# Confined to my apartment by IBS



## Celiac<3Elephant (Sep 12, 2016)

*Hi! My name is Sam, I am 24, female, and my life is completely ruled by my gastrointestinal issues. *

*My tummy history...*

I was diagnosed with *Celiac Disease *(gluten/wheat intolerance) when I was 2 years old. As I was growing up my stomach was fine as long as I stuck to my strict gluten free diet. During my teenage years (15-20) I developed eating disorders. *Anorexia* for the first few years and then* bulimia* into my early 20s. Once I recovered I started college and everything seemed to be going well until I started getting diarrhea suddenly and often. After 2 years of searching for answers I now know that I am not only Celiac but I also have *fructose malabsorption, lactose intolerance, and IBS (can't have caffeine or any fatty foods). *My doctor says my eating disorders are most likely the cause.

I use to live off of *Imodium, pepto bismol, and tums* but now I am on *dicyclomine* 4 times a day. The pills are working with my food issues, but anytime I get anxiety its like I'm not on any medication. Anxiety about everything and anything equals instant diarrhea multiple times about 20 minutes apart. I feel like my life is over.

Ive always had anxiety growing up. Doctors have told me that my anxiety most likely caused my eating disorders.* I have tried Prozac, Zoloft, Lexapro, and kolonopin.* But all of them had negative side effects. They increases depression, made me sleepy to the point where i was just a zombie. I just *haven't had positive results. *

I have *failed tests* because I need to use the bathroom and my teachers do not allow bathroom breaks (avoid cheating), so I have left early to keep myself from having an accident. My relationship with my boyfriend is *suffering* because I avoid everything social. I cant get excited about going anywhere or doing anything because my first thought is* "what if I have to use the bathroom?" "What if I have no privacy?" "What if I have an accident?"*. My IBS is driven by my anxiety. So 9/10 I do have diharrea when I go out because I am so nervous about getting sick that I do actually physically get sick.

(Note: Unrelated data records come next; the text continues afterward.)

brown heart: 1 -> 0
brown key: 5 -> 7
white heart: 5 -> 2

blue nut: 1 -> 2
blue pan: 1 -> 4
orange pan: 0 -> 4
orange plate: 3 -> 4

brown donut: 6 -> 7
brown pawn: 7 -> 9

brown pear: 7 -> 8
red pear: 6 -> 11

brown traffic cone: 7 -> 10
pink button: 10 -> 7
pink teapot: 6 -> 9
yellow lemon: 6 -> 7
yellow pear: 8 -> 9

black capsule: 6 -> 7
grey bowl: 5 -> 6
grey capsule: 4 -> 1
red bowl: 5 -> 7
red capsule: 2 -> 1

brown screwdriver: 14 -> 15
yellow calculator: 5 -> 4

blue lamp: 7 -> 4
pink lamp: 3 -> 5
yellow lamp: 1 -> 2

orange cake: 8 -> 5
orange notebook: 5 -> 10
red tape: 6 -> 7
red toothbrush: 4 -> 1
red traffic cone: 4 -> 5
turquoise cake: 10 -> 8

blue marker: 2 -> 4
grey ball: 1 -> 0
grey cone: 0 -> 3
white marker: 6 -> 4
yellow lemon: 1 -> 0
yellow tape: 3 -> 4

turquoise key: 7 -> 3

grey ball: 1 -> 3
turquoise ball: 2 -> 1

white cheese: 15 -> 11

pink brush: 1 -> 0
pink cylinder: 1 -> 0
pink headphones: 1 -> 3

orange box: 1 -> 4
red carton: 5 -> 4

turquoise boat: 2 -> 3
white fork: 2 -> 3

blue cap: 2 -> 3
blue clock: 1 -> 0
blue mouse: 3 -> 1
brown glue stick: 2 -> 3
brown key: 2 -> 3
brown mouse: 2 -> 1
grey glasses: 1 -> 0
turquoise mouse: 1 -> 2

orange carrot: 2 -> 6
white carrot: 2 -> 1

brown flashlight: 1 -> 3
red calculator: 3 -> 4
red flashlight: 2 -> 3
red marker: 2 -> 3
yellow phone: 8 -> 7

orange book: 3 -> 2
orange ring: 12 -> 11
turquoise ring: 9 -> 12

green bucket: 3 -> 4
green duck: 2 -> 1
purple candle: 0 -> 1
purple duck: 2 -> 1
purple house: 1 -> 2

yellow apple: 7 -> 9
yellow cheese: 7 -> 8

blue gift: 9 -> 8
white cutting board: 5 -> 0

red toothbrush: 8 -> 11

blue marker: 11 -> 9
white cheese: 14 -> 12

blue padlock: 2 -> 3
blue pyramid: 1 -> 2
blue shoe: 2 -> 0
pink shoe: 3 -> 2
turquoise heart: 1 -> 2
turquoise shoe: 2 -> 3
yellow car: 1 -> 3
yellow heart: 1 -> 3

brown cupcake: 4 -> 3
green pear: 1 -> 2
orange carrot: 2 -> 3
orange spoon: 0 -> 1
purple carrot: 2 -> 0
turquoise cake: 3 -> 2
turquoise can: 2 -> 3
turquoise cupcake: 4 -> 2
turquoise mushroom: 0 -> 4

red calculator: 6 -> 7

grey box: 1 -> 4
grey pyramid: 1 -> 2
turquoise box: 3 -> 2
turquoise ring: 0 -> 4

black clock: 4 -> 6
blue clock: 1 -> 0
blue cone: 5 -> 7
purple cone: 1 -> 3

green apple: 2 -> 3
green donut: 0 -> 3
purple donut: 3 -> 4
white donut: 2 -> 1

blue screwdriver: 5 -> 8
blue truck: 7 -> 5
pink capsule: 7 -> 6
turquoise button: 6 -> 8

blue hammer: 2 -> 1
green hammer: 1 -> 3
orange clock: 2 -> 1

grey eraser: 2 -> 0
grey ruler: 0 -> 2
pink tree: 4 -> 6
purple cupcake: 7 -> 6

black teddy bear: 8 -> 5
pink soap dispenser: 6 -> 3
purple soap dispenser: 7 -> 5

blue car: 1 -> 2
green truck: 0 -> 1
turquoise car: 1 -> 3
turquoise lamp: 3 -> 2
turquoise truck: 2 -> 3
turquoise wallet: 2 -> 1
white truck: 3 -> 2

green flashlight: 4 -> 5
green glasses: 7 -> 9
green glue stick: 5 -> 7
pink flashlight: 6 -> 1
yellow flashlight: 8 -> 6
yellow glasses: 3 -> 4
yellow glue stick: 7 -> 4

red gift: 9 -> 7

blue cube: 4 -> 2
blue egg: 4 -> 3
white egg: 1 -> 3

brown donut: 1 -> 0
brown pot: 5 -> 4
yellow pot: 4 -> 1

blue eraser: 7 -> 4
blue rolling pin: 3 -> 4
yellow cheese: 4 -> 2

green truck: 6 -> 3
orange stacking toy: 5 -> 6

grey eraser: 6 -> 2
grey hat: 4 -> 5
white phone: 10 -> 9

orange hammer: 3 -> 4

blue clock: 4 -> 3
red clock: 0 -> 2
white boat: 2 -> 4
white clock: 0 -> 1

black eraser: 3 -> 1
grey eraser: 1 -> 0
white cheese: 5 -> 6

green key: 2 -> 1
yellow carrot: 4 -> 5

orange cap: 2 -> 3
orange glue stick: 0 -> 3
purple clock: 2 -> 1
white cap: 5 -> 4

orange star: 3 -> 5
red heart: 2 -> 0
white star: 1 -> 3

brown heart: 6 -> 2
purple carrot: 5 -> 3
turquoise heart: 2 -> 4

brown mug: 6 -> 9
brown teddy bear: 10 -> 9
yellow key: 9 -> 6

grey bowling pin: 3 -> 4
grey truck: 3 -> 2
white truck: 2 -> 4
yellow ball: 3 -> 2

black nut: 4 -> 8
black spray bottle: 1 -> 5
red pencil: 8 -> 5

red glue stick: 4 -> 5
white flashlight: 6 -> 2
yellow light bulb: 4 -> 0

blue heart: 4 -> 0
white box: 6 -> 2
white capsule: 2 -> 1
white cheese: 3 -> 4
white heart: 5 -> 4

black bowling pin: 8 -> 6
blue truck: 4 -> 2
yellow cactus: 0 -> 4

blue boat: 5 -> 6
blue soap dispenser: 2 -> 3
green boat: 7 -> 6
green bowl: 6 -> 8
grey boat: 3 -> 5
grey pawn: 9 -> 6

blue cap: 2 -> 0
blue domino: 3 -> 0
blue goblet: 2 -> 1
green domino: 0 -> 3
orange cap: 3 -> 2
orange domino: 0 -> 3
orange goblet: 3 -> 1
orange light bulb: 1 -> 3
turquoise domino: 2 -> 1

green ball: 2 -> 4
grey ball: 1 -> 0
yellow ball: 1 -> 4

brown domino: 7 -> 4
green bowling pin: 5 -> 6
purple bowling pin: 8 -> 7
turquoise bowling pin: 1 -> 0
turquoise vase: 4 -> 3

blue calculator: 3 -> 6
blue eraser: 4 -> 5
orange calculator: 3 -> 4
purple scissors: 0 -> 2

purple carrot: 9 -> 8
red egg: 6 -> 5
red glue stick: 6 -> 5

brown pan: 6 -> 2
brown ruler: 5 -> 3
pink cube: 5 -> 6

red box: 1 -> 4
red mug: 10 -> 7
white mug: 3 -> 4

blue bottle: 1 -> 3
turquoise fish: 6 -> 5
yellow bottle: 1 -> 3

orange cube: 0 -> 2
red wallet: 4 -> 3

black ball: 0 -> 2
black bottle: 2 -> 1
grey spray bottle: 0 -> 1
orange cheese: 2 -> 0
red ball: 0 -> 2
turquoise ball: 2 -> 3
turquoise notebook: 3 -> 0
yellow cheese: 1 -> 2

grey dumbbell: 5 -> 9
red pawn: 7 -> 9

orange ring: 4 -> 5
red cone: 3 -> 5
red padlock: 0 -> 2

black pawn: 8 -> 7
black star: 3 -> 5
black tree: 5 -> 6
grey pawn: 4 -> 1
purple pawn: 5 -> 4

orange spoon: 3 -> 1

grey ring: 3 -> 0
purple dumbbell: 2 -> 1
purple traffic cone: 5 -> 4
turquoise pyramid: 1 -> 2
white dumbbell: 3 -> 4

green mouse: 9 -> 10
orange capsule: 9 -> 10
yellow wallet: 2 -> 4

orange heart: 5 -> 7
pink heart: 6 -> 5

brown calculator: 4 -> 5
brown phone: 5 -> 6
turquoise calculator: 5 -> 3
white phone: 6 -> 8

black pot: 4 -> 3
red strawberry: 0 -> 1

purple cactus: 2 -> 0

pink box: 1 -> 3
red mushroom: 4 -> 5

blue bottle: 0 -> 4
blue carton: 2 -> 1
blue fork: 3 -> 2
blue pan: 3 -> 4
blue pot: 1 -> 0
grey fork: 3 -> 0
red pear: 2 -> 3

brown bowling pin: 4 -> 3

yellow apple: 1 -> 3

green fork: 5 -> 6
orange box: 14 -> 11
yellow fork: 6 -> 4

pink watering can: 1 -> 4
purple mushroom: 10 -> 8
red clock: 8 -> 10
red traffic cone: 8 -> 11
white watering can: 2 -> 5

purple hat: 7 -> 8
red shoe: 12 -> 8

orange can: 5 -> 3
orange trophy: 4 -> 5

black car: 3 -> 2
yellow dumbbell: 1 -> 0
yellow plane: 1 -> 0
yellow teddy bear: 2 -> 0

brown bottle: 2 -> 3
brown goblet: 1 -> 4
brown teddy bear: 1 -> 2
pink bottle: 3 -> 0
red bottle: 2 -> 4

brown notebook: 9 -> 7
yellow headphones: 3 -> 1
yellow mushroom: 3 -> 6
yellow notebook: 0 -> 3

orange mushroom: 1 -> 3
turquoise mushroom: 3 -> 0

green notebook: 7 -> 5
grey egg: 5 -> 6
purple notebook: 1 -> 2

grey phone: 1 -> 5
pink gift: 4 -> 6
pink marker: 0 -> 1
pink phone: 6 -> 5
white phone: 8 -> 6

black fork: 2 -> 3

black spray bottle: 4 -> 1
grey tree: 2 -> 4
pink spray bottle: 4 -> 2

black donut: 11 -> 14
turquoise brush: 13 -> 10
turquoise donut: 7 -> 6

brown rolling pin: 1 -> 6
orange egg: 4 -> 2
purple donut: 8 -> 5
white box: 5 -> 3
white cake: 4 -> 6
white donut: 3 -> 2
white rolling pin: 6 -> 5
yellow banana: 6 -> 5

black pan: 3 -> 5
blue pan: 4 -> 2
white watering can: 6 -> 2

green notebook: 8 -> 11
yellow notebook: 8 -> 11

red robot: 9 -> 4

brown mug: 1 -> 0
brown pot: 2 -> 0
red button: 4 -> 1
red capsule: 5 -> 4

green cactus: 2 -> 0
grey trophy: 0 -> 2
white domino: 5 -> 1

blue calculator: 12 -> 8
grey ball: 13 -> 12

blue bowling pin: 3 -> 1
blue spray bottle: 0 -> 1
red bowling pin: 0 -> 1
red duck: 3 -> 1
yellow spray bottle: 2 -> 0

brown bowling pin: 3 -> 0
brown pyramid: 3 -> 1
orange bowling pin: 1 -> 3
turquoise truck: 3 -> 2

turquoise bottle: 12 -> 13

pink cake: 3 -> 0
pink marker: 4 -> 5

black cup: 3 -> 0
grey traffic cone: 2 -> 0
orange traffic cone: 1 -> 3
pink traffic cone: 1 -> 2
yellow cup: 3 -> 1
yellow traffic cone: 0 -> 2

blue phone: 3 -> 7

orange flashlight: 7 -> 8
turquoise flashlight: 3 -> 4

I have dreams of going to Medical School and becoming a surgeon and having a family. But I cant because my IBS. I cant sit through tests, or do clinical hours, and forget about standing through a 7 hour long surgery. If I have kids i wont be able to sit though sport games or take them to the park or do anything social without having diarrhea. My boyfriend was with me before all my issues started and hes waiting for me to go back to "normal". If we don't work out how will I ever date again? With my symptoms I just dont know how im supposed to live anymore.* I am stuck in the small space that is my apartment.* The only place I feel comfortable, because I have a private bathroom nearby whenever i need it.


----------



## ims99 (Sep 25, 2016)

Sorry to hear i know what are you going through because I have similar situation. But my doctor gave me some meds which are working well to some extent. I hope you find the solution to your problem. Don't stress it triggers ibs. Talk to your doctor to prescribe you some anti depressants it works


----------



## Zulila (Sep 6, 2016)

I'm so sorry to hear all of this 

have you tried yoga, meditation, and meeting with a therapist for anxiety counseling? not meds, but actual counseling on behavioral adaptations to reduce your anxiety and avoid feeding into it.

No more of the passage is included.